Prof. Dr. Rosenberg recommends: “The recommendations after surgery closely mirror those that are relevant before the disease—but now they carry even more weight. Nutrition is key. A fiber-rich diet is essential to keep stools soft and support natural bowel movement. This means regularly incorporating fruits, vegetables, whole grains, legumes, and nuts into your diet. The goal is to reduce intestinal pressure, since excessive pressure plays a critical role in the development of diverticula and inflammation. To optimize the effect of fiber, sufficient fluid intake is vital—at least 1.5 liters of water per day are recommended. Only then can the stool remain soft and easy to pass. Managing risk factors is also part of aftercare. Reducing consumption of red meat and highly processed foods is advisable, as they may contribute to intestinal inflammation. A balanced, plant-based diet helps counteract these effects. Physical activity is equally important. Regular exercise stimulates bowel function and helps maintain a healthy weight—an important factor, since obesity increases the risk of recurrence. Another often-overlooked aspect is stress management. Chronic stress negatively impacts the immune system and inflammatory processes—including those in the gut. That’s why finding ways to relax—such as meditation, yoga, mindfulness, or personal stress relief techniques—can be helpful. Regular relaxation benefits not only the mind but also the digestive system. Finally, quitting smoking is a vital part of recovery. Smoking can impair intestinal blood flow and is suspected of promoting inflammation. Those who actively support their recovery can significantly improve their long-term intestinal health with these measures“.

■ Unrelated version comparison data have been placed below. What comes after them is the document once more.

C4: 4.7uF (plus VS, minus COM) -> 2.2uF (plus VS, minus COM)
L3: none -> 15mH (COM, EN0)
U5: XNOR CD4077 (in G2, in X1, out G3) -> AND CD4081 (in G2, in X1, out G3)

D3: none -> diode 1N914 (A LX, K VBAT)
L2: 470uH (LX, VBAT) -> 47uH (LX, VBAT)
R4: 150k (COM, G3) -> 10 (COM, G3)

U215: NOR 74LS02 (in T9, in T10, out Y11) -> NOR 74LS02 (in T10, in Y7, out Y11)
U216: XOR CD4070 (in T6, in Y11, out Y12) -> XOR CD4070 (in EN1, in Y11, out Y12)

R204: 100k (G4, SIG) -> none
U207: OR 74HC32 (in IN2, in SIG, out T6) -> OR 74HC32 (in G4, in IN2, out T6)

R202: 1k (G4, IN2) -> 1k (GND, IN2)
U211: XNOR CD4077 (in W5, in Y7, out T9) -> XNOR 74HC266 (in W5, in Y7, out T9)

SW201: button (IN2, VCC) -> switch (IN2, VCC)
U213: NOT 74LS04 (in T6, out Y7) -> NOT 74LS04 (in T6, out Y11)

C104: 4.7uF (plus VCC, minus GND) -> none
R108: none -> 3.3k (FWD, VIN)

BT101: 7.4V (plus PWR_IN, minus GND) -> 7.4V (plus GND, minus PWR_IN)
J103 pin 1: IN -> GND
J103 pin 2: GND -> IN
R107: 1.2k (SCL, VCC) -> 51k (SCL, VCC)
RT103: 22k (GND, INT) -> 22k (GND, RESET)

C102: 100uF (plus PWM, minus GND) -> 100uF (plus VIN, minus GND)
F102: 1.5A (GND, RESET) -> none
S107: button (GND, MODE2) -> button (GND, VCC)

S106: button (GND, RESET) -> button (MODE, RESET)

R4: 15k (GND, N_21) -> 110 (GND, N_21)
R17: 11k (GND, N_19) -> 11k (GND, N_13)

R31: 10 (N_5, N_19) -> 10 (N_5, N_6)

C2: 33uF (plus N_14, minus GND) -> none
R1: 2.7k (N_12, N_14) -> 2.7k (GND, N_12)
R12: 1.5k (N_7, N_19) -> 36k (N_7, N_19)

There is currently no direct link between diverticulitis and colorectal cancer—diverticula or flare-ups do not themselves cause cancer. 

However, it’s important to remain vigilant after a bout of diverticulitis. In clinical practice, we observe that individuals with a history of diverticulitis are slightly more likely to develop colorectal cancer than the general population. This suggests shared risk factors—related to diet, environment, or lifestyle—that may contribute to both inflammation and malignancy. That’s why we routinely recommend a colonoscopy four to six weeks after acute symptoms subside. This allows early detection and removal of polyps or other abnormalities. If symptoms are ignored or left untreated for too long, the inflammation may become chronic and lead to complications—such as fistulas, which are abnormal connections between the bowel and neighboring organs like the bladder. Abscess formation is also possible—a walled-off collection of pus, often caused by a partial bowel perforation contained by the body. Such complications always require inpatient treatment with antibiotics. If the abscess is large, it’s typically drained under CT guidance. Afterwards, the possibility of surgery can be discussed—not during the acute phase, but as a planned procedure focused on safety and healing“, adds Prof. Dr. Rosenberg. 

Diverticulitis is one of the most common abdominal conditions leading patients to emergency rooms. 

At our clinic, we see people almost daily presenting with the classic symptoms—pain in the lower left abdomen, fever, or digestive issues. In many cases, we can quickly determine after the initial assessment whether hospitalization is necessary or if outpatient care is sufficient. This decision is made individually—depending on the severity of the inflammation, the patient’s overall condition, and available support. As a clinic specializing in intestinal surgery, we not only manage acute flare-ups conservatively but also regularly perform surgery when needed—whether due to recurrent inflammation or urgent complications. We perform several such procedures each week, which underscores how widespread and clinically relevant this condition is“, concludes Prof. Dr. Rosenberg.

Thank you, Prof. Dr. Rosenberg, for these valuable insights!